Charles Steffen
L’autre maître de Chicago
Charles Steffen (1927-1995) et Henry Darger (1892-1973) ne se sont jamais rencontrés, alors qu’ils habitaient le même quartier de Chicago. En revanche, leur reconnaissance posthume comme maîtres d’un art «irrégulier» les a en quelque sorte réunis. Tandis que le second, découvert dans les années 70, est désormais adoubé par les élites de l’art, Charles Steffen, exposé plus récemment, est encore pour beaucoup un inconnu.
Alors que Charles Steffen, contrairement à Henry Darger, avait commencé par suivre un enseignement artistique avant que la schizophrénie ne change le cours de son existence, ses références — de Redon à Picasso, en passant par Duchamp — semblent être autant d’ancres pour éviter une dérive irrémédiable.
Et bien qu’il se dise accablé par des pulsions créatrices irrépressibles, Charles Steffen ne pouvait se soustraire à l’injonction de ses «voix». Après une décennie d’internement et de traitement aux électrochocs, il revint dans le giron maternel et coucha sur papier d’emballage, durant plus de quarante ans, un témoignage aussi poignant par le texte que déconcertant par la forme. Qu’importent les tuteurs artistiques qu’il invoque, rien ne ressemble à du Charles Steffen, tant il transgresse les modes convenus de représentation.
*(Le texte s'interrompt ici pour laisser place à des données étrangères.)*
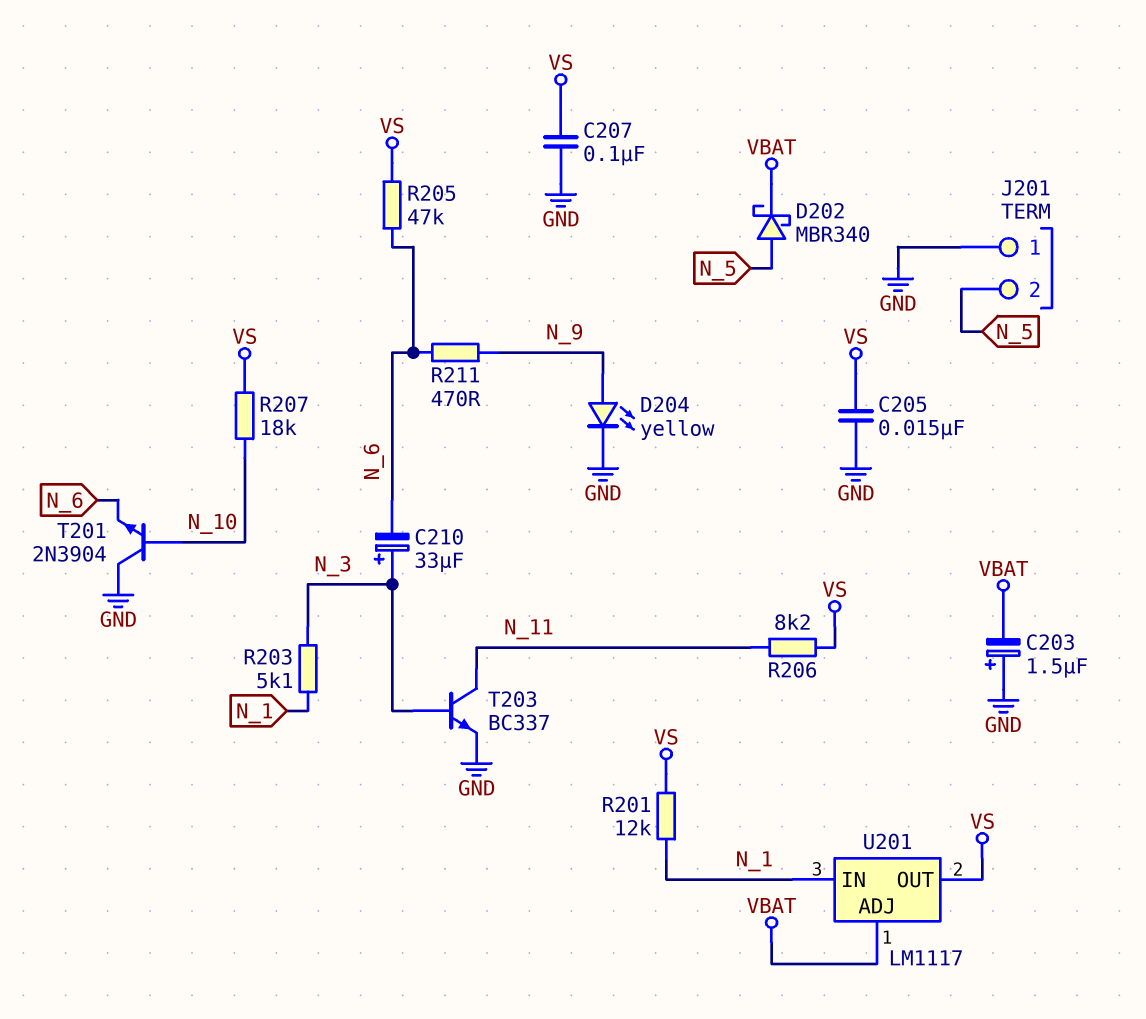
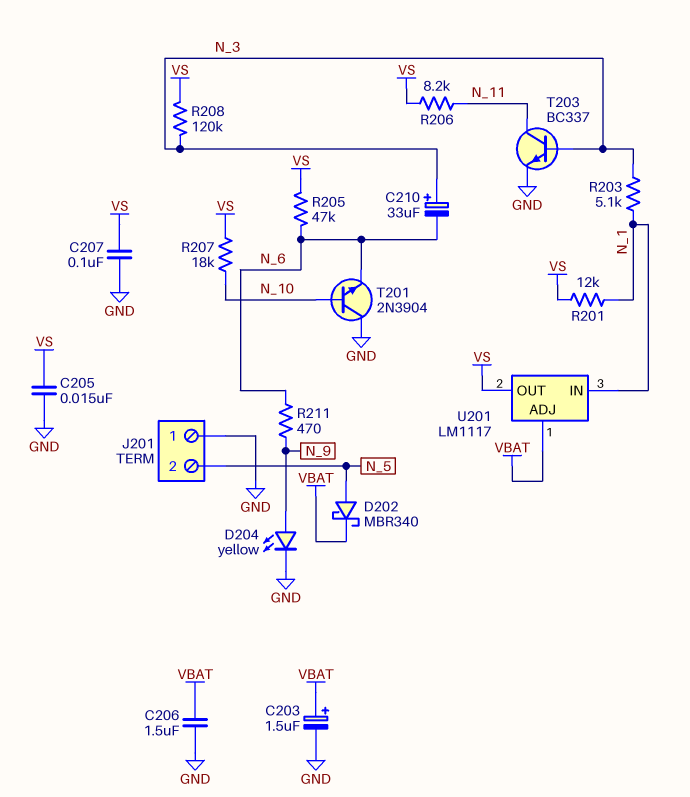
C203: 1.5uF (plus GND, minus VBAT) -> 1.5uF (plus VBAT, minus GND)
C206: none -> 1.5uF (GND, VBAT)
R208: none -> 120k (N_3, VS)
Son œuvre, découverte à sa mort — survenue moins d’un an après la disparition de sa mère — est une magistrale démonstration de cet intime qui confine à l’universel, d’un esperanto formel né d’un style à nul autre pareil. Seules deux milles œuvres, soit les cinq dernières années de sa production, purent être sauvées. Sa sœur, effrayée par leur accumulation et par crainte d’un incendie, ayant tout détruit au fur et à mesure.